Molecular mimicry of Campylobacter jejuni lipo-oligosaccharides (LOS) with gangliosides in nervous tissue is considered to induce cross-reactive antibodies that lead to Guillain-Barre syndrome (GBS), an acute polyneuropathy. To determine whether specific bacterial genes are crucial for the biosynthesis of ganglioside-like structures and the induction of anti-ganglioside antibodies, we characterized the C. jejuni LOS biosynthesis gene locus in GBS-associated and control strains. We demonstrated that specific types of the LOS biosynthesis gene locus are associated with GBS and with the expression of ganglioside-mimicking structures. Campylobacter knockout mutants of 2 potential GBS marker genes, both involved in LOS sialylation, expressed truncated LOS structures without sialic acid, showed reduced reactivity with GBS patient serum, and failed to induce an anti-ganglioside antibody response in mice. We demonstrate, for the first time, to our knowledge, that specific bacterial genes are crucial for the induction of anti-ganglioside antibodies.

Bickerstaff's brainstem encephalitis and Fisher syndrome form a continuous spectrum: clinical analysis of 581 cases.

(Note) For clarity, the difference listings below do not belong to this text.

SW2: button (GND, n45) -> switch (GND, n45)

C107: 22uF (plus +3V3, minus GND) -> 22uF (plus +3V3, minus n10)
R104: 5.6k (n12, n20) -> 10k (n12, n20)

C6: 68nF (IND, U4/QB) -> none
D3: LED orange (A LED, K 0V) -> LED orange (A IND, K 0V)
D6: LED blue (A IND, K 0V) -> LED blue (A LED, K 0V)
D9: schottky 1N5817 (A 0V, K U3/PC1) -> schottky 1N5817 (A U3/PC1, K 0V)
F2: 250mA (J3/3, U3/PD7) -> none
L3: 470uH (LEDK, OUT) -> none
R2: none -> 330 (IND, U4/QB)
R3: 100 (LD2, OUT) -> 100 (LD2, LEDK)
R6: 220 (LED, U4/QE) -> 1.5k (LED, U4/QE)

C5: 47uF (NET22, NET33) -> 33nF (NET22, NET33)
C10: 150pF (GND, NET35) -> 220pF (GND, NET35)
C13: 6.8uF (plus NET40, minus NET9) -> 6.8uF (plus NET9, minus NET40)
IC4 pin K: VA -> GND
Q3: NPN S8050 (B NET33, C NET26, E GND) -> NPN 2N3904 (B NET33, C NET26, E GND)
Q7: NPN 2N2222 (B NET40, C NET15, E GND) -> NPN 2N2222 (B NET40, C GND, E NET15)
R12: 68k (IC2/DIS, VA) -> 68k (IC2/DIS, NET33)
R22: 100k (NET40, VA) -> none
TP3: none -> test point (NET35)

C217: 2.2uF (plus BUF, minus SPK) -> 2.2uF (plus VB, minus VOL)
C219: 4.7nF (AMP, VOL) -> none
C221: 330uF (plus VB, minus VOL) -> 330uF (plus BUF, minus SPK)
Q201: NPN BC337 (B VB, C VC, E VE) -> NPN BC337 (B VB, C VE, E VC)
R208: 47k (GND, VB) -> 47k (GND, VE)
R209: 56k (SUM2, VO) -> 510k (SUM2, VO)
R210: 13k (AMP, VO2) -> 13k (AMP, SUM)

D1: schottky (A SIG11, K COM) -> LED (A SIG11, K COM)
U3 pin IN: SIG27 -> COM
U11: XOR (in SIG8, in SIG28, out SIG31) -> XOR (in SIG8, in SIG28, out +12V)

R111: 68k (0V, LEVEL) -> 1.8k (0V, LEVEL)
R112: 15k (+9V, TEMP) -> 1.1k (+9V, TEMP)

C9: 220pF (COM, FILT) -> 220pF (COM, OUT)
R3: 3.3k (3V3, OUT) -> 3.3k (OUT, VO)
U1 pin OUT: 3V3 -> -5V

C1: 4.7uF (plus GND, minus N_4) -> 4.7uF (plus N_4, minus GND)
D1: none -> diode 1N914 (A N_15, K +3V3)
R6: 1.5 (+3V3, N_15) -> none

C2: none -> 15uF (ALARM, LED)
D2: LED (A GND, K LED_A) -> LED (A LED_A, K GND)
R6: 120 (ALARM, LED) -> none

Whether Bickerstaffs brainstem encephalitis (BBE) is a distinct disease or a subtype of Fisher syndrome (FS) is unclear as there have been no clinical studies with sufficiently large numbers of patients with FS or BBE. Our aim was to clarify the nosological relationship. Medical records of patients suffering acute ophthalmoplegia and ataxia within four weeks of onset were reviewed. BBE was the diagnosis for patients with impaired consciousness, FS for those with clear consciousness and areflexia. Clinical features, neuroimages, and laboratory findings were analyzed. Patients were grouped as having BBE (n = 53), FS (n = 466), or as unclassified (n = 62). The BBE and FS groups had similar features; positive serum anti-GQ1b IgG antibody (68 % versus 83 %), antecedent Campylobacter jejuni infection (23 % versus 21 %), CSF albuminocytological dissociation (46 % versus 76 %), brain MRI abnormality (11 % versus 2 %), and abnormal EEG findings (57 % versus 25 %). BBE (n = 4) and FS (n = 28) subgroups underwent detailed electrophysiological testing. Both groups frequently showed absent soleus H-reflexes, but normal sensory nerve conduction (75 % versus 74 %) and a 1-Hz power spectrum peak on postural body sway analysis (67 % versus 72 %). Common autoantibodies, antecedent infections, and MRI and neurophysiological results found in this large study offer conclusive evidence that Bickerstaffs brainstem encephalitis and Fisher syndrome form a continuous spectrum with variable CNS and PNS involvement.